You'll notice that many non-chill-filtered whiskies are bottled at exactly 46% ABV. This isn't coincidence. At 46%, the natural oils in whisky stay in suspension well enough that even without chill filtration, the spirit will only haze when extremely cold — and then only mildly.

At 40% or 43%, more water is added to bring the ABV down, which can itself trigger haziness. At 46%, the balance between spirit and water is such that the natural compounds stay stable. Distilleries that care about NCF frequently choose 46% as their bottling strength precisely because it makes the philosophy practical.

Higher still — 48%, 50%, 55%, cask strength — and there's no debate. At those strengths, the oils are fully in solution and NCF is the natural state of the whisky.
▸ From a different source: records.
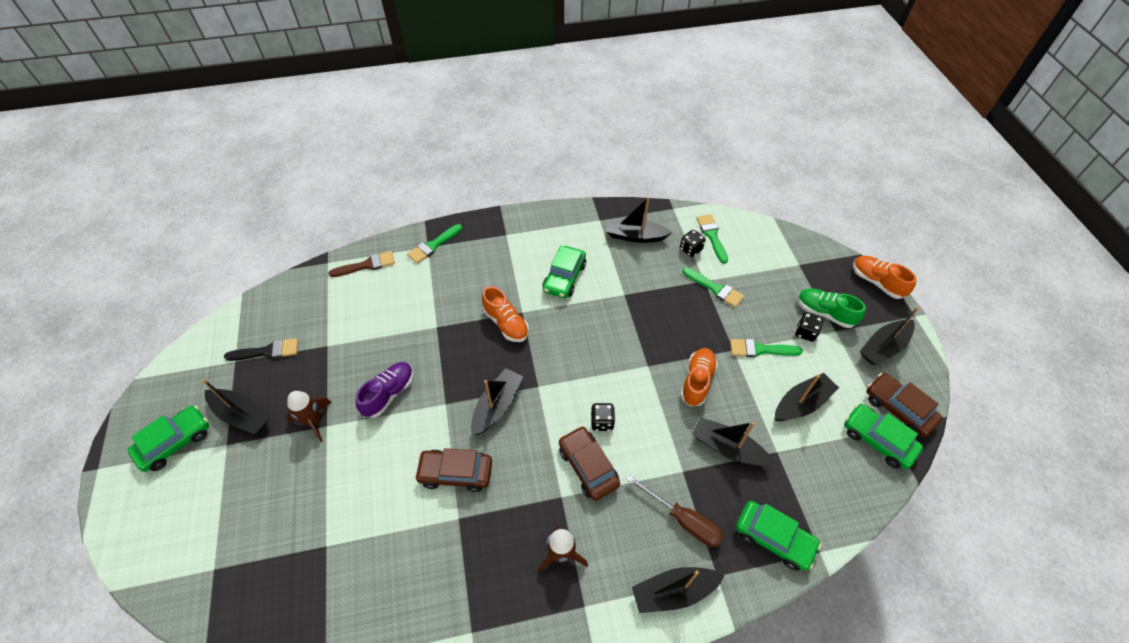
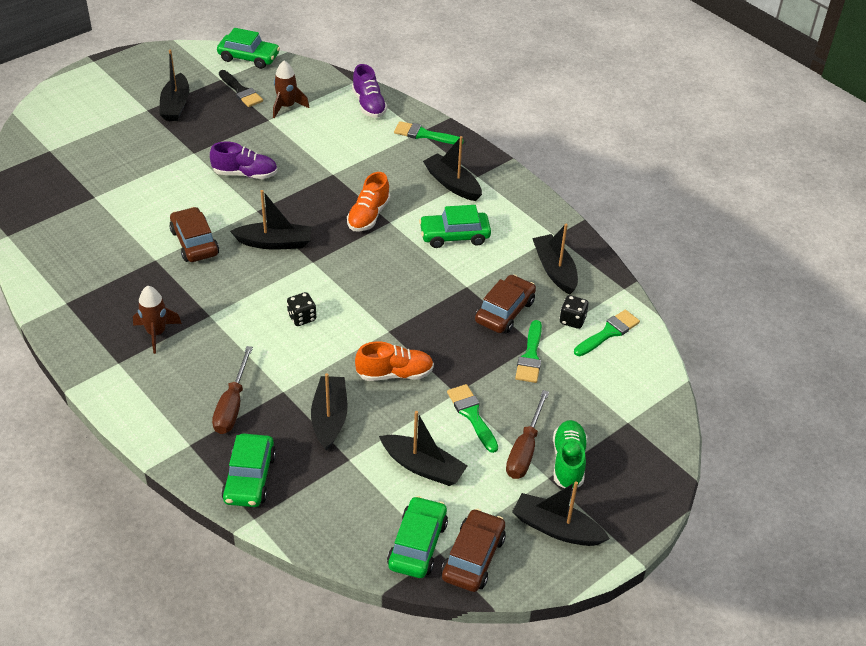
camera: 60 degrees right, 10 degrees down
(175, 442) = (134, 85): green car -> green car (249, 57)
(314, 421) = (194, 144): brown rocket -> brown rocket (287, 106)
(366, 265) = (369, 105): brown brush -> purple shoe
(588, 466) = (249, 323): brown car -> brown car (505, 311)
(673, 591) = (159, 417): black boat -> black boat (452, 184)
(805, 332) = (525, 450): black dice -> brown screwdriver
(876, 282) = (658, 504): orange shoe -> none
Brands and Expressions Worth Knowing

Deanston 12 — The Poster Child

Deanston's 12-year-old is un-chill-filtered, natural colour, and bottled at 46.3%. The combination of these three factors at its price point (~£30) is remarkable. The whisky is creamy, full-textured, and tastes precisely like the kind of product that isn't having anything stripped out of it.

Kilchoman Machir Bay

Kilchoman's core peated expression is NCF and bottled at 46%. The natural texture complements the peat and maritime character — you taste the spirit as it was in the cask.

GlenDronach Range (above 46%)

GlenDronach's core 12 is available at 43% (chill filtered), but their higher-end expressions — the 18, the Parliament 21, and the Allardice series — are bottled at 46%+ without filtration. The sherry-cask richness benefits visibly from the NCF approach.

Independent Bottlers — The Reliable Source

Gordon & MacPhail, Compass Box, Douglas Laing, Hunter Laing, Berry Bros. & Rudd, and the Scotch Malt Whisky Society bottle single casks as standard without chill filtration. When you buy a single cask bottling from an independent bottler, you're generally getting the whisky as it came out of the barrel — the most direct expression of a cask's character. No filtration, often natural colour.

This is why independent bottling is where serious whisky exploration often leads. The liquid is less processed, more honest, and frequently more interesting.

Reading the Label

The label won't always tell you. Many whisky producers chill filter without stating it (because it's the industry default). Look for:

  • "Non-chill-filtered" or "un-chill-filtered" — clear statement
  • "Natural colour" — often accompanies NCF policy
  • ABV of 46%+ — strongly correlated with NCF practice
  • Independent bottler source — almost always NCF

If the label says nothing, and it's a 40% or 43% commercial expression, assume chill filtration. It may not matter for that particular expression, but it's useful context.